问题描述
R对于将本机SAS格式sas7bdat
的文件读取到R中,R有什么选择?
What options does R have for reading files in the native SAS format, sas7bdat
, into R?
例如, NCES通用核心包含一个广泛的数据文件存储库以这种格式.具体来说,让我们集中精力尝试读取LEA Universe的此文件在1997-98年间,其中包含从A到I的所有州的实体在教育机构一级的人口统计信息.
The NCES Common Core, for example, contains an extensive repository of data files saved in this format. For concreteness, let's focus on trying to read in this file from LEA Universe in 1997-98, which contains education-agency-level demographics for entities in all states beginning A through I.
这是SAS数据预览:
将这些数据引入我的R环境的最简单方法是什么?我没有可用的SAS版本,也不愿意付费,因此仅将其转换为.csv会很麻烦.
What's the simplest way to bring this data in to my R environment? I don't have any version of SAS available and am not willing to pay, so simply converting it to .csv would be a hassle.
推荐答案
sas7bdat
除了我正在查看的一个文件(特别是这一个);在向sas7bdat
开发人员Matthew Shotwell报告错误时,他还向我指出了R中Hadley的haven
程序包的方向,该程序包也具有read_sas
方法.
sas7bdat
worked fine for all but one of the files I was looking at (specifically, this one); in reporting the error to the sas7bdat
developer, Matthew Shotwell, he also pointed me in the direction of Hadley's haven
package in R which also has a read_sas
method.
此方法优越的原因有两个:
This method is superior for two reasons:
1)读取上面链接的文件没有任何问题2)比read.sas7bdat
快很多(emem).这是一个快速基准测试(在此文件中,该文件比其他文件小)作为证据:
1) It didn't have any trouble reading the above-linked file2) It is much (I'm talking much) faster than read.sas7bdat
. Here's a quick benchmark (on this file, which is smaller than the others) for evidence:
microbenchmark(times=10L,
read.sas7bdat("psu97ai.sas7bdat"),
read_sas("psu97ai.sas7bdat"))
Unit: milliseconds
expr min lq mean median uq max neval cld
read.sas7bdat("psu97ai.sas7bdat") 66696.2955 67587.7061 71939.7025 68331.9600 77225.1979 82836.8152 10 b
read_sas("psu97ai.sas7bdat") 397.9955 402.2627 410.4015 408.5038 418.1059 425.2762 10 a
是的-haven::read_sas
平均花费的时间 比sas7bdat::read.sas7bdat
节省99.5% .
That's right--haven::read_sas
takes (on average) 99.5% less time than sas7bdat::read.sas7bdat
.
我以前无法弄清楚这两种方法是否产生相同的数据(即,在读取数据时,它们具有相同的保真度),但最终做到了:
I previously wasn't able to figure out whether the two methods produced the same data (i.e., that both have equal levels of fidelity with respect to reading the data), but have finally done so:
# Keep as data.tables
sas7bdat <- setDT(read.sas7bdat("psu97ai.sas7bdat"))

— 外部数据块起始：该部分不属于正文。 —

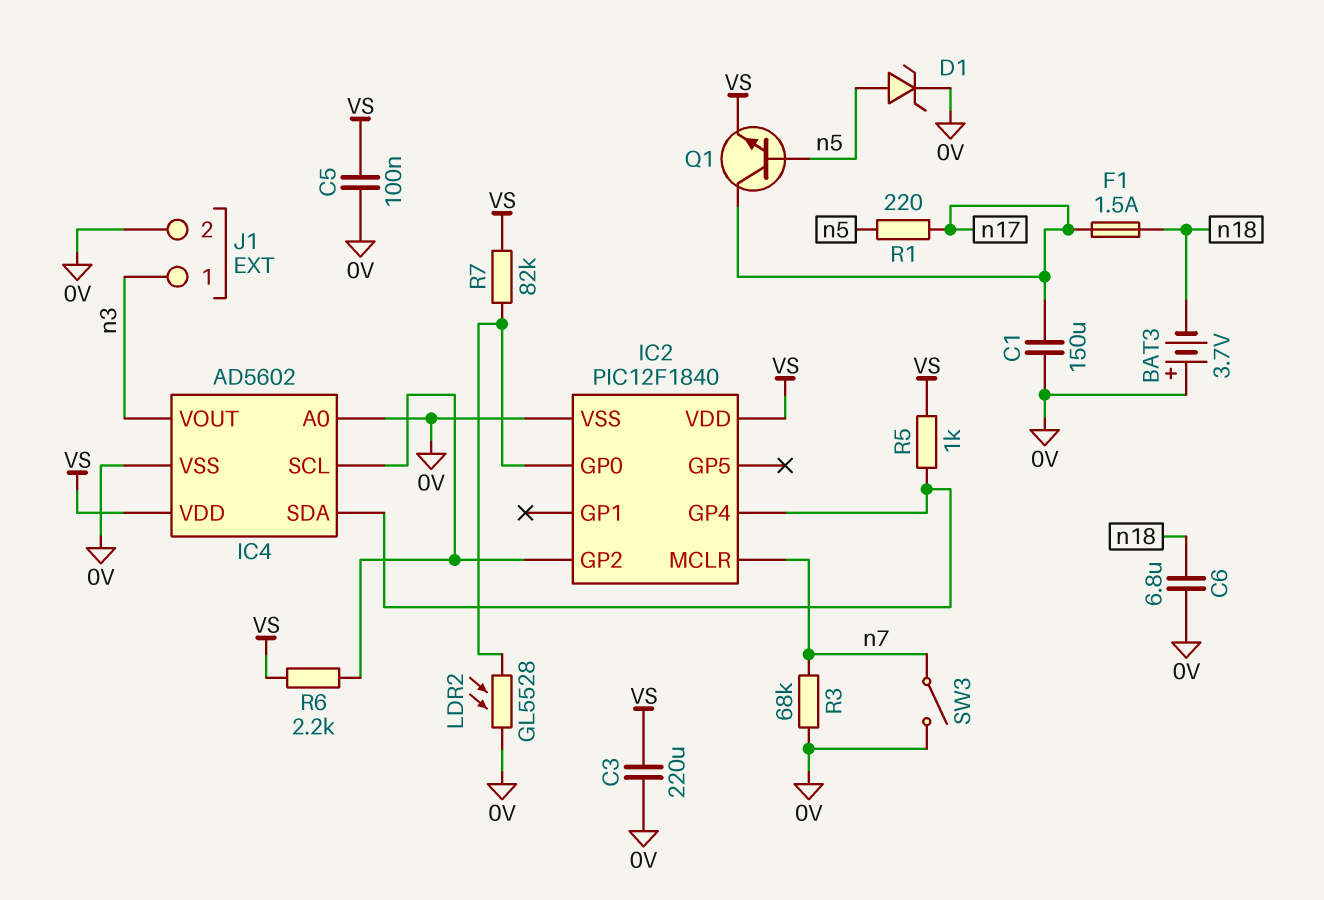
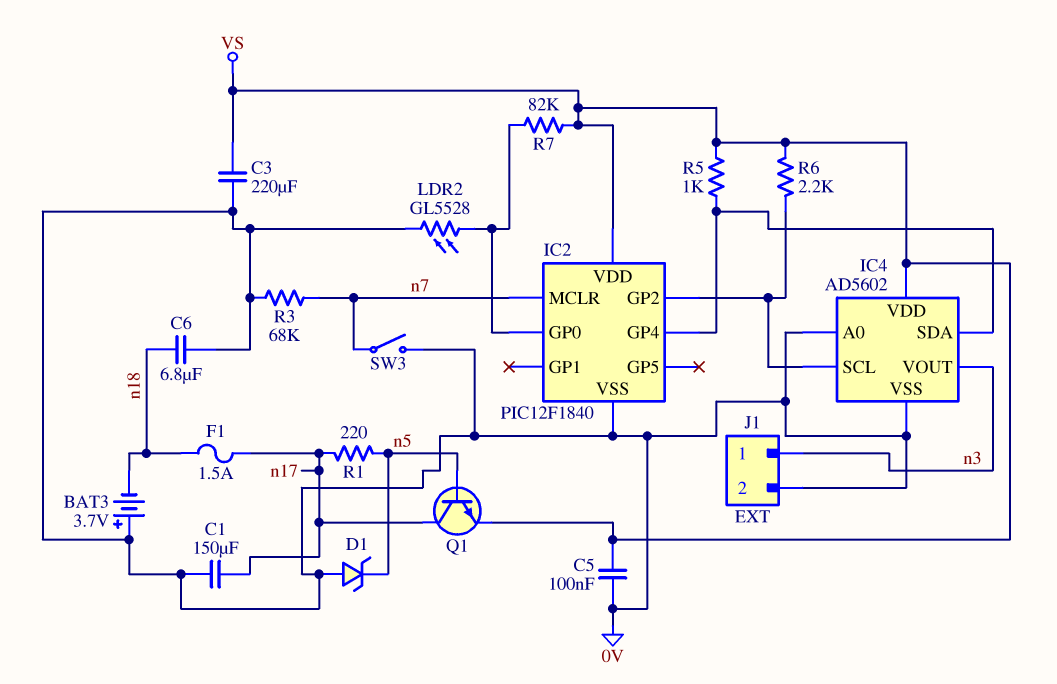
D1: zener (A n5, K 0V) -> zener (A 0V, K n5)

haven <- setDT(read_sas("psu97ai.sas7bdat"))
# read.sas7bdat prefers strings as factors,
# and as of now has no stringsAsFactors argument
# with which to prevent this
idj_factor <- sapply(haven, is.factor)
# Reset all factor columns as characters
sas7bdat[ , (idj_factor) := lapply(.SD, as.character), .SDcols = idj_factor]
# Check equality of the tables
all.equal(sas7bdat, haven, check.attributes = FALSE)
# [1] TRUE
但是,请注意read.sas7bdat
保留了文件的大量属性列表,大概是SAS的保留项:
However, note that read.sas7bdat
has kept a massive list of attributes for the file, presumably a holdover from SAS:
str(sas7bdat)
# ...
# - attr(*, "column.info")=List of 70
# ..$ :List of 12
# .. ..$ name : chr "NCESSCH"
# .. ..$ offset: int 200
# .. ..$ length: int 12
# .. ..$ type : chr "character"
# .. ..$ format: chr "$"
# .. ..$ fhdr : int 0
# .. ..$ foff : int 76
# .. ..$ flen : int 1
# .. ..$ label : chr "UNIQUE SCHOOL ID (NCES ASSIGNED)"
# .. ..$ lhdr : int 0
# .. ..$ loff : int 44
# .. ..$ llen : int 32
# ...
因此,如果您有机会需要这些属性(例如,我知道有些人特别热衷于label
),那么也许read.sas7bdat
毕竟是您的选择
So, if by any chance you need these attributes (I know some people are particularly keen on the label
s, for instance), perhaps read.sas7bdat
is the option for you after all.
这篇关于将SAS sas7bdat数据读入R的文章就介绍到这了,希望我们推荐的答案对大家有所帮助,也希望大家多多支持!